Findings: Remaining life expectancy at age 50 was 27.7 years for all men and 31.4 years for all women – or a life expectancy of 77.7 years for men and 81.4 years for women. The study showed that women spent 5.8 years of life disabled, compared to 4.0 years for men. For both men and women, obesity had a small effect on overall life expectancy and a more substantial effect on disability-free life expectancy. Being obese shortened disability-free life expectancy by 2.3 years for men and 4.8 years for women. People who were not obese also spent less time disabled compared to obese people. Men and women who had never smoked had a substantially longer overall and disability-free life expectancy and lived longer with a disability, compared to people who had smoked. Compared to heavy drinkers and people who didn’t drink, or drank less than the moderate definition from above, moderate drinkers had longer overall and disability-free life expectancies.
Compared to all men and women, respectively, non-obese men and women who never smoked, as well as non-obese men and women who never smoked and who were moderate drinkers, live longer. They also live more years free of disability. By contrast, obese men and women who had ever smoked and were not moderate drinkers had significantly shorter life expectancies – both overall and disability-free – compared to all men and women.

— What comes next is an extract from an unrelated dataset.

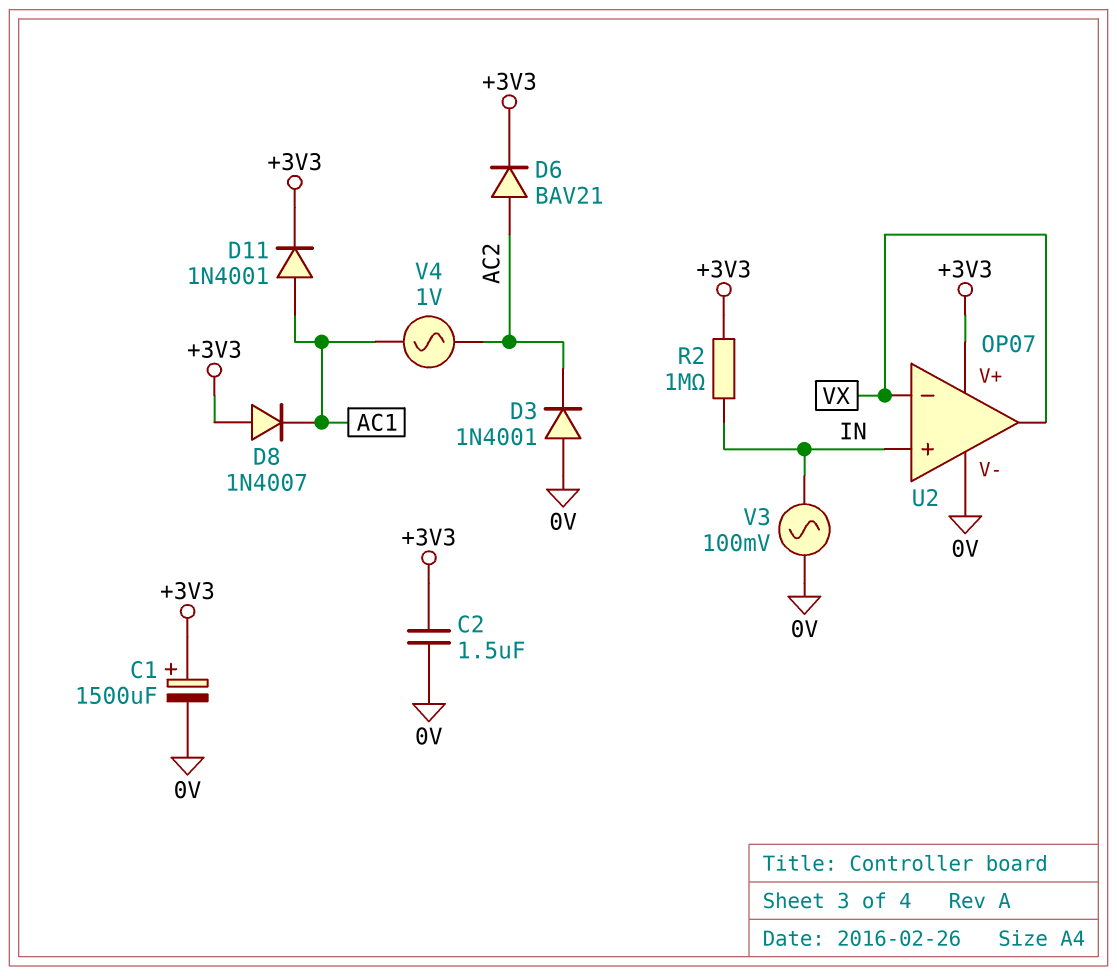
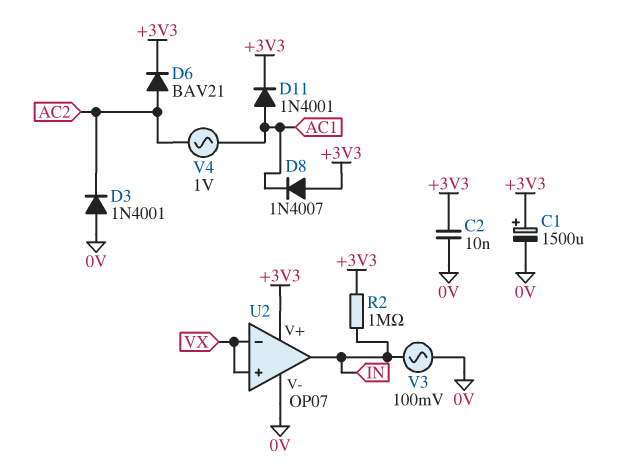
C2: 1.5uF (+3V3, 0V) -> 10nF (+3V3, 0V)
U2 pin in+: IN -> VX
U2 pin out: VX -> IN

As described in the chart, the differences are even greater between the populations with the best and the worst profiles. The example the researchers used to illustrate this is of a 50-year-old woman who has never smoked, is not obese, and drinks moderately – she is expected to live until she’s almost eighty-nine, roughly twelve years longer than a 50-year-old obese woman who never smoked and does not drink moderately. For men, the difference in life expectancy between these two categories is slightly more than eleven years.
Analysis: The population with healthy behaviors the researchers examined in this study are considered a vanguard population – a group that exhibit exceptionally favorable health. The authors state that to their knowledge such a population with multiple healthy behaviors has not been studied. They also note that the population is socioeconomically diverse and draws broadly from diverse racial/ethnic groups.
Compared to the 1970s, our daily lives look very different today thanks to the internet, smartphones, social media, and other technological innovations. However, we have not improved health behaviors very much. By ages 50–59, nearly 80 percent of US adults have either smoked, been obese, or both – a level that has remained surprisingly stable since the 1970s (as smoking rates have fallen in some populations, obesity has greatly increased). This study has the potential to inform policymakers and health researchers about the impact a combination of healthy behaviors can have on mortality and disability.
An important step moving forward will be to find more effective ways to reduce obesity, poor diet, and excessive drinking using the same types of strategies that worked to reduce smoking rates.